Which brand do you prefer as a consumer—Apple or Google? Which company would you rather work for as an employee—Apple or Google? Which company would you rather invest in as a shareholder—Apple or Google?
Are your answers to those questions the same or different? For many people, their answers will be different because we prioritize different factors when evaluating a brand as a consumer versus as an employee or investor.
As Google and Apple trade the top spot in the list of the most valuable global brands from year to year, both brands continue to enjoy positive brand reputations from most of their key stakeholders. However, all news hasn’t been good. Both companies have been in the news recently for having disproportionately high numbers of male executives, being intellectual property bullies, and compromising the security of consumers’ private information.
We can see what’s happening to these companies on the outside, and externally, they’re holding up just fine. But what is it like to work for these companies? Is the company culture at one company significantly better than the other?
Company culture can play a significant role in giving a business a competitive advantage in the marketplace, so evaluating the cultures of Google and Apple can give us a better perspective on how well these companies truly are positioned for the future.

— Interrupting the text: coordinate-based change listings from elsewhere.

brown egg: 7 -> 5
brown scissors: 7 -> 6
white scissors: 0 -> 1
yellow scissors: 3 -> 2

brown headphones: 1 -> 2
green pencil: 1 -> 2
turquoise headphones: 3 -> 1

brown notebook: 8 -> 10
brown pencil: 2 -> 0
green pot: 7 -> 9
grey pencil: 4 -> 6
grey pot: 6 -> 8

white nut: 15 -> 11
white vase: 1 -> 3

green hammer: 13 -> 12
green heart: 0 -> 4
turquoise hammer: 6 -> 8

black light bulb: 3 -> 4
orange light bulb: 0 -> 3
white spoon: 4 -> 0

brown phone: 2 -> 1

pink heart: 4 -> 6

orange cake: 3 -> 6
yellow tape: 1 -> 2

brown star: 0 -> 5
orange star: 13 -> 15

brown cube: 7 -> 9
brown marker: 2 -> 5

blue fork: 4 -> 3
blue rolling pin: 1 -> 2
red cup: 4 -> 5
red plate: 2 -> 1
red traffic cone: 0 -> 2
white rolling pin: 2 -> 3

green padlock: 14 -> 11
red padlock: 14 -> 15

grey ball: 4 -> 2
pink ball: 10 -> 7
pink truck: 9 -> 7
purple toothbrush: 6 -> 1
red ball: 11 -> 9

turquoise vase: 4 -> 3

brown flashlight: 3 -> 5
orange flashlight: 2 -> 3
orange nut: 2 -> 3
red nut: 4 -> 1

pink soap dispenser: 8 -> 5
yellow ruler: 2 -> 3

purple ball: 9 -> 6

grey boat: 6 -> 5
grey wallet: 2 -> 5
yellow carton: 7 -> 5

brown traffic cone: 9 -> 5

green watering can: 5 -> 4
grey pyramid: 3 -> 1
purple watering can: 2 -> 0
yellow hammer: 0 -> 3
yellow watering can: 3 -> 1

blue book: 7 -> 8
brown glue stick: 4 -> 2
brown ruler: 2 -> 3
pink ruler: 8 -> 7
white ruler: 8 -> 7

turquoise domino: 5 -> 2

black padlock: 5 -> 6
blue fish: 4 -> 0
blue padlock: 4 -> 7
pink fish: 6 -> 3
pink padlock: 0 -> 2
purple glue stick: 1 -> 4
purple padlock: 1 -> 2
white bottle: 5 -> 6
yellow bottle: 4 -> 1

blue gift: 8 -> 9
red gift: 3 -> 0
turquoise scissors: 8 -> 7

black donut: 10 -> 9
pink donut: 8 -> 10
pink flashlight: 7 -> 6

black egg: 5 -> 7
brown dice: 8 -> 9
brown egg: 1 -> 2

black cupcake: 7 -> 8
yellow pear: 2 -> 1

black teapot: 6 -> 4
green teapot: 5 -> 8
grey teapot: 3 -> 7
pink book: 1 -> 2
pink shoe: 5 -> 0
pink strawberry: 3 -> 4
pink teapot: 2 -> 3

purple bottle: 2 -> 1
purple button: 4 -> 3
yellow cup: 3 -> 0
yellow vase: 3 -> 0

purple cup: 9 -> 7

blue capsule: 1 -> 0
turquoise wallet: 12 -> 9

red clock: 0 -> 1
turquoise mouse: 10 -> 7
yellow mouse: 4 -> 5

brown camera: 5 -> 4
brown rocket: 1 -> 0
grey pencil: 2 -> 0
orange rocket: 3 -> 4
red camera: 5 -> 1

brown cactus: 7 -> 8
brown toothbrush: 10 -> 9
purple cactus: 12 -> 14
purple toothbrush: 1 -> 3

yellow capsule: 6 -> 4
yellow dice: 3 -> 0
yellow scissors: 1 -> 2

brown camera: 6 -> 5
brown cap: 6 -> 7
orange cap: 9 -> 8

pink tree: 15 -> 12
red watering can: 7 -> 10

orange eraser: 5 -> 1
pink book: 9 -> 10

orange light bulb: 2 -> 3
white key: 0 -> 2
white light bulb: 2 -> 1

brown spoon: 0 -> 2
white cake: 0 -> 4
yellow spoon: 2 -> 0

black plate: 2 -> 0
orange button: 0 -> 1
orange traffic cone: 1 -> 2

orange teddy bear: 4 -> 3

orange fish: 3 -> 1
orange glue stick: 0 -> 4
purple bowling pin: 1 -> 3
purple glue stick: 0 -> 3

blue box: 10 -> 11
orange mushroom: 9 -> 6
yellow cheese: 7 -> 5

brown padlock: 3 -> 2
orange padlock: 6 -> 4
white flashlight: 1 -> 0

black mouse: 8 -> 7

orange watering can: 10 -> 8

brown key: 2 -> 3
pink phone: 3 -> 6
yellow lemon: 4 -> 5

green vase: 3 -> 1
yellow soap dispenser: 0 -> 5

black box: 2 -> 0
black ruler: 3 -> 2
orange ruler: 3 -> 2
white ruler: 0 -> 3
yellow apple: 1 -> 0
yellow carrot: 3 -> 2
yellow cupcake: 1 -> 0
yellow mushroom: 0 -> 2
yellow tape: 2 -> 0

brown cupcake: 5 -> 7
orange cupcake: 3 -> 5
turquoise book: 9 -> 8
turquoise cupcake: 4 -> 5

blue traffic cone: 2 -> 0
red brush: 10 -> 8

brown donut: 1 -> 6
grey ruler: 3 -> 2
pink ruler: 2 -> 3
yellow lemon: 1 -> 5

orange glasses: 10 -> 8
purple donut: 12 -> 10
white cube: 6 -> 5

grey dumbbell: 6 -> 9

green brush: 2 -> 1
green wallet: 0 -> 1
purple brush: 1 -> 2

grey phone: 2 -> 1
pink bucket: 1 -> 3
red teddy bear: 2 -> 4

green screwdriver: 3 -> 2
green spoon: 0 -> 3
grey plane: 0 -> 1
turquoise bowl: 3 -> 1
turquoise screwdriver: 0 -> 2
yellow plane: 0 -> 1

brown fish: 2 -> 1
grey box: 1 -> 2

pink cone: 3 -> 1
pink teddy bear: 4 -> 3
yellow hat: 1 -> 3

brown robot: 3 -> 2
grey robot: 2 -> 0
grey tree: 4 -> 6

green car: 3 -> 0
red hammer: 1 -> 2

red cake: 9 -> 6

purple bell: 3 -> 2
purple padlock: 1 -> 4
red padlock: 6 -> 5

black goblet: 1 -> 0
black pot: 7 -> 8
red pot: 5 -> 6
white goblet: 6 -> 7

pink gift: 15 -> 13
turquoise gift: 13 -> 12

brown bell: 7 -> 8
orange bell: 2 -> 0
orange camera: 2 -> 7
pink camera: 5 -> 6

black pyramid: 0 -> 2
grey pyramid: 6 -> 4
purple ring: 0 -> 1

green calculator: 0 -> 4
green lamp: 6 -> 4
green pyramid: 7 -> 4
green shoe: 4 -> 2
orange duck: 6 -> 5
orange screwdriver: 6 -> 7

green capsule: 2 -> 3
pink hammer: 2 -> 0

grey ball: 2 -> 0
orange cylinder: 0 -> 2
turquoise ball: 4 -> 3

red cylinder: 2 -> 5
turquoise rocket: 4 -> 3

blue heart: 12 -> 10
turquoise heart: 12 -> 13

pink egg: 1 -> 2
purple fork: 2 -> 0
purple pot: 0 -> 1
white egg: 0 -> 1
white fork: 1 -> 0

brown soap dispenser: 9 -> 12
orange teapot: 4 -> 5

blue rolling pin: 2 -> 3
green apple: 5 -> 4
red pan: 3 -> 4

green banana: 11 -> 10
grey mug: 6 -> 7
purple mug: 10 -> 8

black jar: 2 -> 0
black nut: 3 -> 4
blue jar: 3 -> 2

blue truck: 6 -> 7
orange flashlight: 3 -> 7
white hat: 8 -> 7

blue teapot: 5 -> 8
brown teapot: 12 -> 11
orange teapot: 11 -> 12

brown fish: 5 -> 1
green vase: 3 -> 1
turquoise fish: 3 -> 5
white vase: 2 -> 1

Good.Co put together a culture analysis of the engineering teams at Apple vs. Google, and you might be surprised by some of the results. Considering how important the engineering teams are in terms of keeping both companies ahead of the innovation curve, it makes sense to compare and contrast the engineers and the cultures they work in each day.
According to the study, Apple engineers are more tolerant of stress than Google engineers. They also have greater social confidence, are more innovative, and more willing to take risks than Google engineers. On the other hand, Google engineers are more competitive, more collaborative, more empathetic, and more adaptable socially than Apple engineers.
Even more interesting is Good.Co’s analysis of the “group-level fit” of Apple and Google engineers. According to the analysis, Apple engineers are a better fit for Google’s company culture (66% fit to Google vs. 59% to Apple), and Google engineers are a better fit for Apple’s company culture (56% fit to Apple vs. 52% fit to Google).
Company culture can have a significant impact on business success. Imagine if one of these companies had a team of engineers who were a 100% fit for their company culture. Do you think the battle for first place in the annual list of the most valuable global brands would still be as close?
Are your employees the right fit for your company culture? How does your company culture affect your brand image for customers, employees, investors, and other key stakeholders? Invest the time and money into developing a company culture that effectively supports your brand promise or you’ll be missing a huge competitive advantage.